Pressed Flowers

By Laura Schiller

Based on: Bleak House

Copyright: Charles Dickens/BBC


Esther Summerson used to daydream about her mother as a child. In her dreams, her mother was a magnificent lady, who had been separated from her by someone else's cruelty or carelessness, but never by her own choice. In her dreams, they would embrace and cry for joy at finding each other again, and never let anything come between them.

How ironic that her dream came true … in all respects but one.


Her friendship with Ada, sincere as it is, has more than a touch of envy in it. Sometimes (especially when thinking of a certain handsome surgeon) she feels that she would do anything to be like Ada: lovely, golden-haired, accomplished. Cherished and beloved all her life, first by her parents, later by Richard. To look into the mirror and find her own pockmarked face transformed into the smooth, rosy glow of her friend's.

Ada satisfies a need in her which she can hardly acknowledge, even to herself: the need to draw as close to anything beautiful as she can, in the hope that it will reflect on her and make her, if not what she once was, at least tolerable to her own eyes.

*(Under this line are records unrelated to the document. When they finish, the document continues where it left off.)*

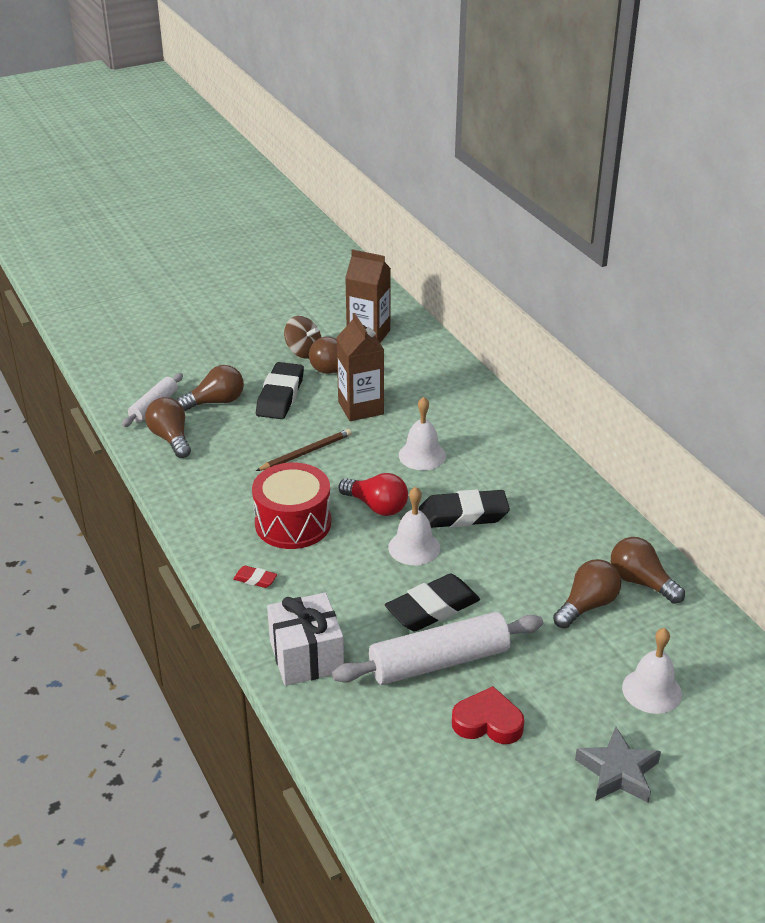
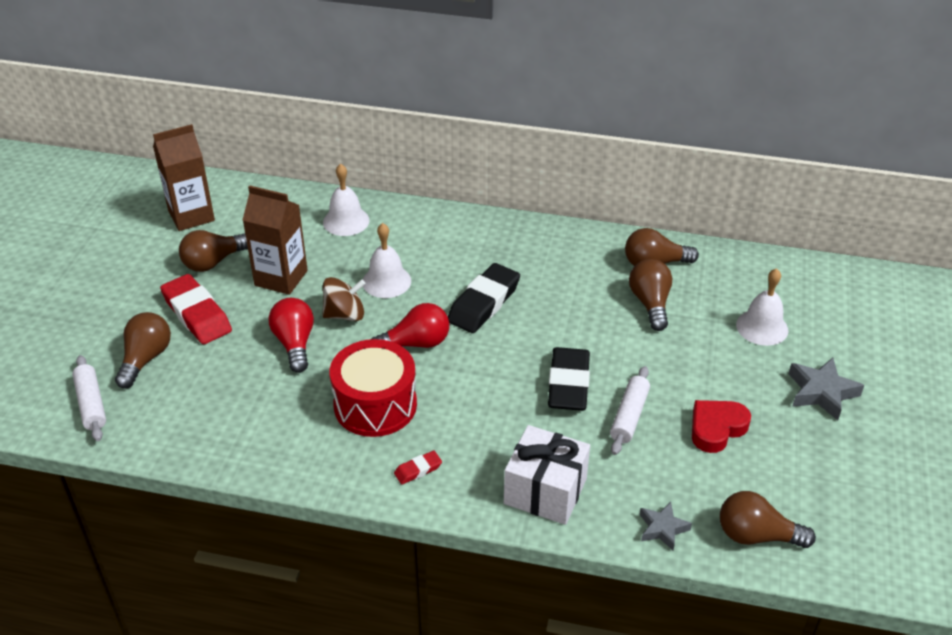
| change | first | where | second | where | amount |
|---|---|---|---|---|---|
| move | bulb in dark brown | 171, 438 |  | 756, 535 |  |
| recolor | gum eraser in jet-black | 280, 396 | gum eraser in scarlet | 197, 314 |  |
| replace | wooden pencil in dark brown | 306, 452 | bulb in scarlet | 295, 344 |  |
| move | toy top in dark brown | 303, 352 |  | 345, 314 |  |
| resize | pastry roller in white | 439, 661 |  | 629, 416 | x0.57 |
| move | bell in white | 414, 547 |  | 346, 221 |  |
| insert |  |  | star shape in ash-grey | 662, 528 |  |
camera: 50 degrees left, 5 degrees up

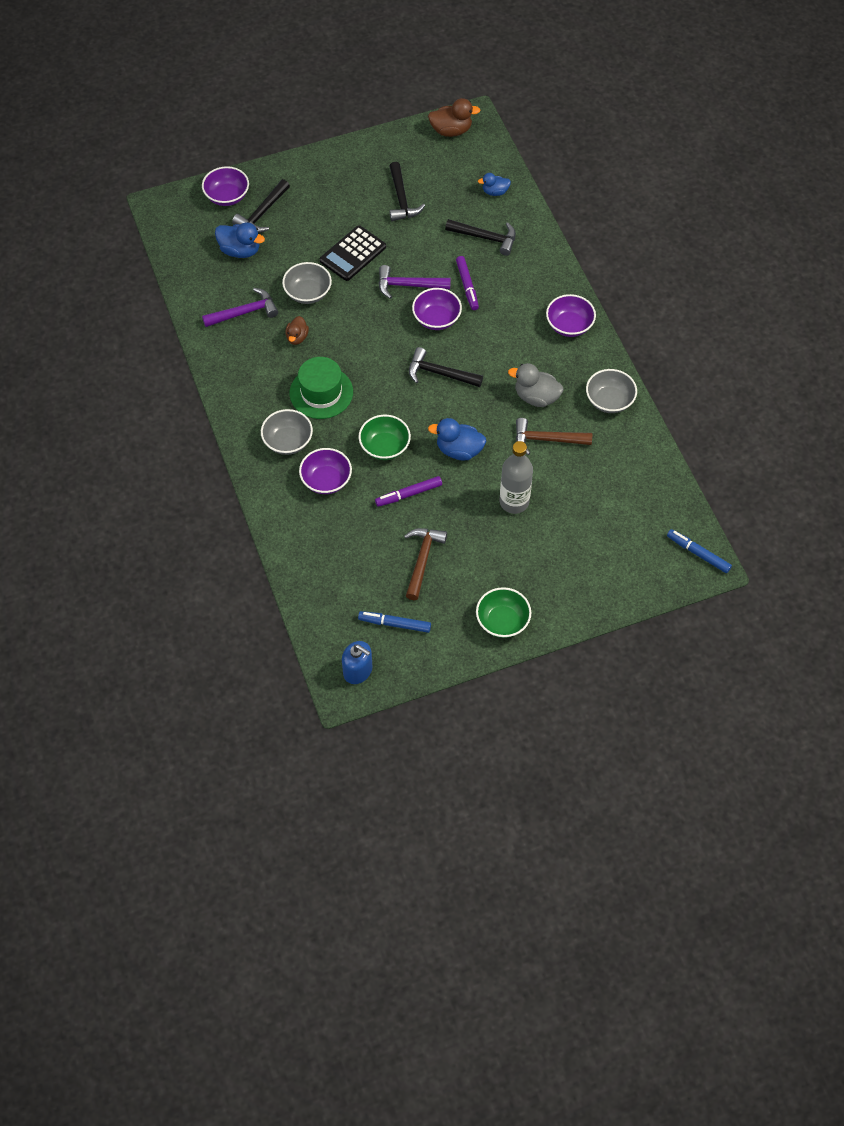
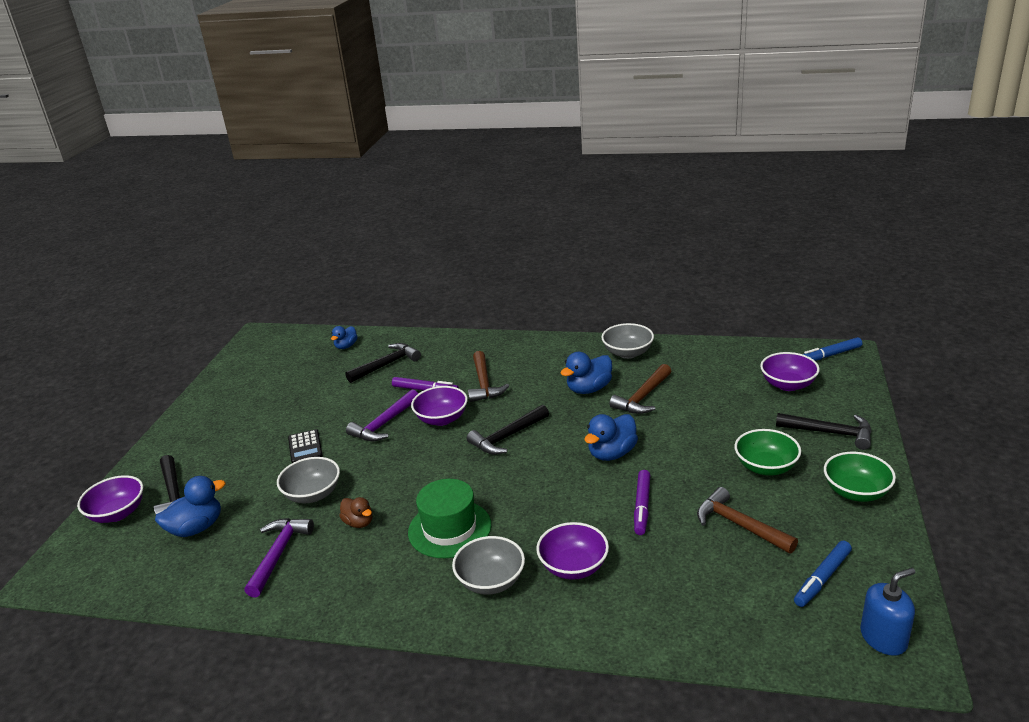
| change | first | where | second | where | amount |
|---|---|---|---|---|---|
| resize | adding machine in jet-black | 353, 254 |  | 305, 447 | x0.65 |
| move | deep dish in emerald | 385, 447 |  | 766, 467 |  |
| move | hammer in jet-black | 401, 199 |  | 830, 433 |  |
| delete | toy duck in dark brown | 451, 131 |  |  |  |
| delete | flask in ash-grey | 514, 502 |  |  |  |
| recolor | toy duck in ash-grey | 536, 397 | toy duck in cobalt | 589, 389 |  |
| move | deep dish in royal purple | 569, 325 |  | 788, 385 |  |
| insert |  |  | hammer in dark brown | 484, 384 |  |
camera: 55 degrees left, 30 degrees down

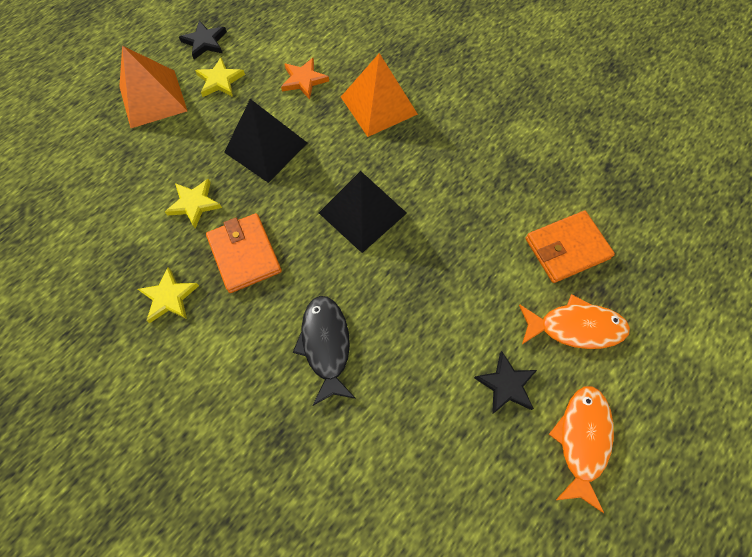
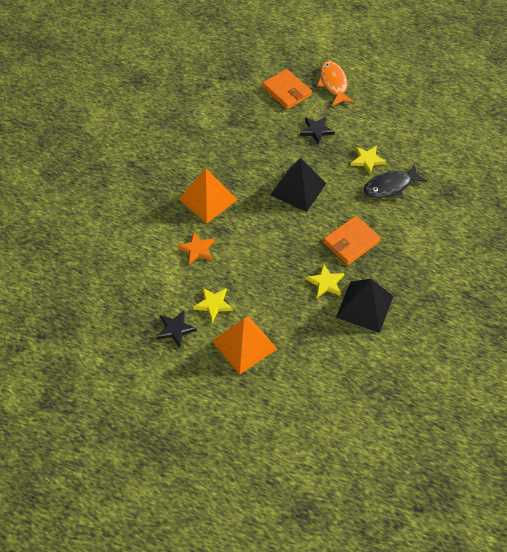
| change | first | where | second | where | amount |
|---|---|---|---|---|---|
| move | star shape in yellow | 169, 297 |  | 367, 160 |  |
| move | pyramid in jet-black | 266, 147 |  | 364, 306 |  |
| move | star shape in jet-black | 506, 384 |  | 316, 130 |  |
| delete | fish in orange-coloured | 582, 440 |  |  |  |
camera: 105 degrees left, 10 degrees down

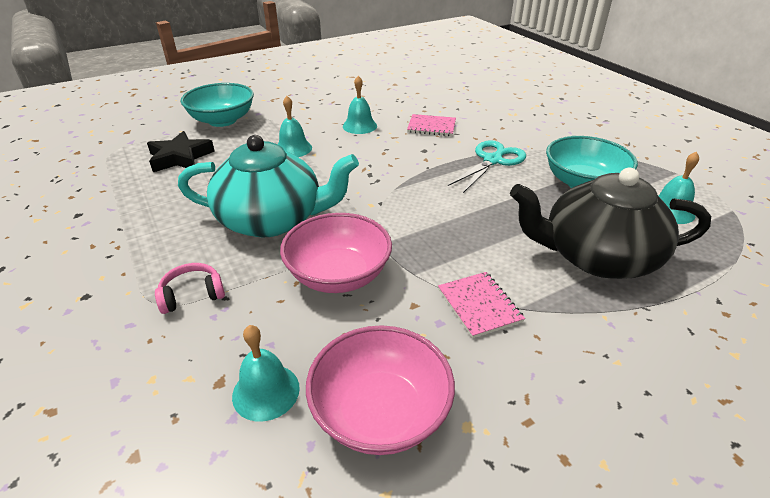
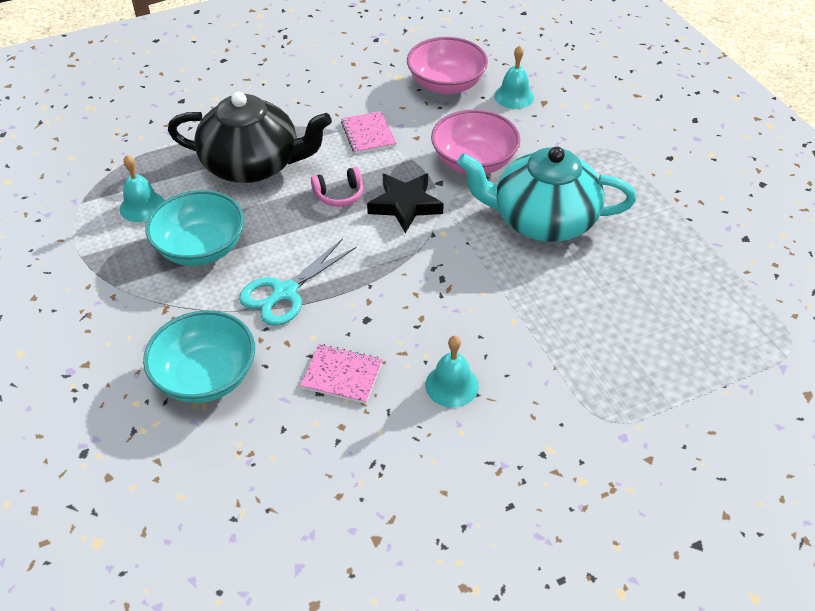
| change | first | where | second | where | amount |
|---|---|---|---|---|---|
| move | star shape in jet-black | 180, 157 |  | 405, 205 |  |
| move | headphones in rose-pink | 192, 295 |  | 339, 195 |  |
| move | deep dish in aqua | 222, 120 |  | 206, 376 |  |
| delete | bell in aqua | 293, 148 |  |  |  |
camera: 175 degrees left, 10 degrees up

Calling Ada "darling", teasing her about Richard, advising her like an elder sister, and generally being the best friend she can, is Esther's way of doing penance for such selfish emotions. And if Ada senses this in the intense, almost desperate affection of her chosen sister, she has enough of women's intuition not to speak of it.


What she despises most about Harold Skimpole is not their differences, but the things they have in common. She understands him perfectly when he calls himself a child; when he pretends to be too innocent to understand the greater world. It is a defense she has often used herself, to avoid being seen as cynical or ungrateful for her too-sharp observations. She can see that Skimpole preys on the generosity of Mr. Jarndyce instead of making himself useful somewhere else. In her darkest hours, she feels no better than a parasite herself.

It takes a firm self-reproach, a brisk rattle of her housekeeping keys and as much work as Mr. Jarndyce will let her do, to banish that nightmare. It takes even more than that to restrain herself from throwing Skimpole out on his ear.


She has loved Allan Woodcourt from the moment she first saw him with Miss Flite. His cheerful courtesy to that eccentric old lady, her absolute trust in him as a physician and a friend, showed her everything she needed to know.

She has been searching for him, without knowing it, all her life.

Mr. Jarndyce is a wise and warm-hearted man, but his idea of charity consists mainly of giving money to anyone who asks for it. As a result, he is besieged by the likes of Mrs. Jellyby, Mrs. Pardiggle and Mr. Skimpole, who quite possibly do more harm than good. Esther respects him with all her heart, but there is something missing in him, and meeting Mr. Woodcourt opened her eyes.

She loves him for getting his hands dirty, for making light of his poverty, for being as comfortable in Krook's Rag and Bottle Shop as around the Badgers' dining table; for making a frail madwoman feel like a princess and lending dignity to a crossing-sweeper's death. She loves him for not only saving lives (the shipwreck survivors; Caddy's baby), but bringing rest and healing wherever he goes.

This is who she wants to be – who she already is, if she could only see it. This is the reason why, common sense and even duty to the contrary, her heart beats a little faster every time she sees the flowers he gave her.


She holds on to every kind word ever said to her. She hoards them as Mr. Tulkinghorn does his clients' secrets, or Mr. Smallweed his money. After fourteen years of coldness and contempt from Miss Barbary, she is so hungry for affection, and so unworthy of it in her own eyes, that she hardly knows how to react to Mr. Jarndyce, Ada and the rest. Like a pile of chocolates to a starving man, their kindness makes her queasy, and she stumbles between modesty, pride and self-loathing like Miss Flite among her birds.

Only when she learns her own worth will she finally restore her balance.